As a confidante to Queen Mary, Lady Airlie was a close observer of the fluctuating relationships within the British royal family, and detailed her reminiscences about them in her memoirs. The unfinished manuscript was discovered after her death, and was published as Thatched with Gold: The Memoirs of Mabell, Countess of Airlie in 1962.

==Family==
On 19 January 1886, Mabell Gore married an army officer, David Ogilvy, 11th Earl of Airlie, at St George's, Hanover Square, becoming the Countess of Airlie. They had six children.

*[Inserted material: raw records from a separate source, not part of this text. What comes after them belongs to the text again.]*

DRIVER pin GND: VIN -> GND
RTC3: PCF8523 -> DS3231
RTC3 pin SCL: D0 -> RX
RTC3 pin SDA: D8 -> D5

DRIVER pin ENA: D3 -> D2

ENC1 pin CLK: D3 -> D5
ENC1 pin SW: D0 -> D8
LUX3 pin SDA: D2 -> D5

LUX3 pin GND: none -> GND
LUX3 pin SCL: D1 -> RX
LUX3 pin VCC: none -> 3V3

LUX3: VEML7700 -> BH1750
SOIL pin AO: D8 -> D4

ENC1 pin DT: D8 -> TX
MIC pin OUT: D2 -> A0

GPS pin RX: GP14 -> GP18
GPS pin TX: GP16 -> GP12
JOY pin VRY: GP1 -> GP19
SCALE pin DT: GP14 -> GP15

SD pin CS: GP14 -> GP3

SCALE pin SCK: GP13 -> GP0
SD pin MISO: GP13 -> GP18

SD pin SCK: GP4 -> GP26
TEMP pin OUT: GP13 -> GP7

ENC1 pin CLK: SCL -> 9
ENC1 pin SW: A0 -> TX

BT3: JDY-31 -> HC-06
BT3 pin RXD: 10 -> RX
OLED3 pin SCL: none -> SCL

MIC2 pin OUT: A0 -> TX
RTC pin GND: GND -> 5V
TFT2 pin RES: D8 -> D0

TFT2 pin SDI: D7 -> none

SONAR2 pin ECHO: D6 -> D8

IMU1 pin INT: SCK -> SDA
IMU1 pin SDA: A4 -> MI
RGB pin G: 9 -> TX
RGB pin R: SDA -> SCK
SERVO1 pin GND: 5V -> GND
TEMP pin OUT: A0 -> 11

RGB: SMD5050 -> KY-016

- Lady Kitty Edith Blanche Ogilvy (5 February 1887 – 17 October 1969); married Brigadier General Sir Berkeley Vincent on 18 September 1906 and they were divorced in 1925. They had two sons. She remarried Lieutenant Colonel Ralph Gerald Ritson on 1 June 1926.
  - John Ogilvy Vincent (24 March 1911 – 1 May 1914)
  - Boris Ogilvy Vincent (1914–1914)
- Lady Helen Alice Wyllington Ogilvy (21 November 1890 – December 1973); By 1930s as Lady Helen Nutting she was involved with campaigning on women's status and rights, especially economic equality between husband and wife. A member of the Married Women's Association from 1945, she was deputy Chair in 1947. Left with colleagues in 1952 to set up Council of Married Women, Chair in 1953-1969. Married Major Clement Freeman-Mitford, son of the 1st Baron Redesdale, on 25 November 1909. They had two daughters. He was killed in action in 1915. She remarried Lieutenant Colonel Henry Brocklehurst on 11 July 1918 and they were divorced in 1931. She remarried, again, Lieutenant Colonel Harold Nutting on 21 February 1933.
  - Rosemary Freeman-Mitford (16 September 1911 – 22 October 2005); married Commander Richard Bailey on 29 October 1932. They had six children.
  - Clementine Freeman-Mitford (22 October 1915 – 17 August 2005); married Sir Alfred Lane Beit on 20 April 1939.
  - Sir John Brocklehurst, 3rd Bt. (6 April 1926 – 1981)
- Lady Mabell Griselda Esther Sudley Ogilvy (22 January 1892 – 4 November 1918)
- David Ogilvy, 12th Earl of Airlie (18 July 1893 – 28 December 1968); married Lady Alexandra Coke on 17 July 1917. They had six children.
- The Honourable Bruce Arthur Ashley Ogilvy (15 March 1895 – 29 September 1976); married Primrose O'Brien on 28 April 1931.
- The Honourable Patrick Julian Harry Stanley Ogilvy (26 June 1896 – 9 October 1917)

==Styles==
- The Honourable Mabell Gore (1866–1884)
- Lady Mabell Gore (1884–1886)
- The Right Honourable The Countess of Airlie (1886–1917)
- The Right Honourable Mabell Ogilvy, Countess of Airlie (1917–1921)
- The Right Honourable The Dowager Countess of Airlie (1921–1956)

==Sources==
- Zeepvat, Charlotte - Ogilvy (née Gore), Mabell Frances Elizabeth, countess of Airlie (1866–1956), courtier and literary editor, Oxford Dictionary of National Biography; accessed 23 June 2017.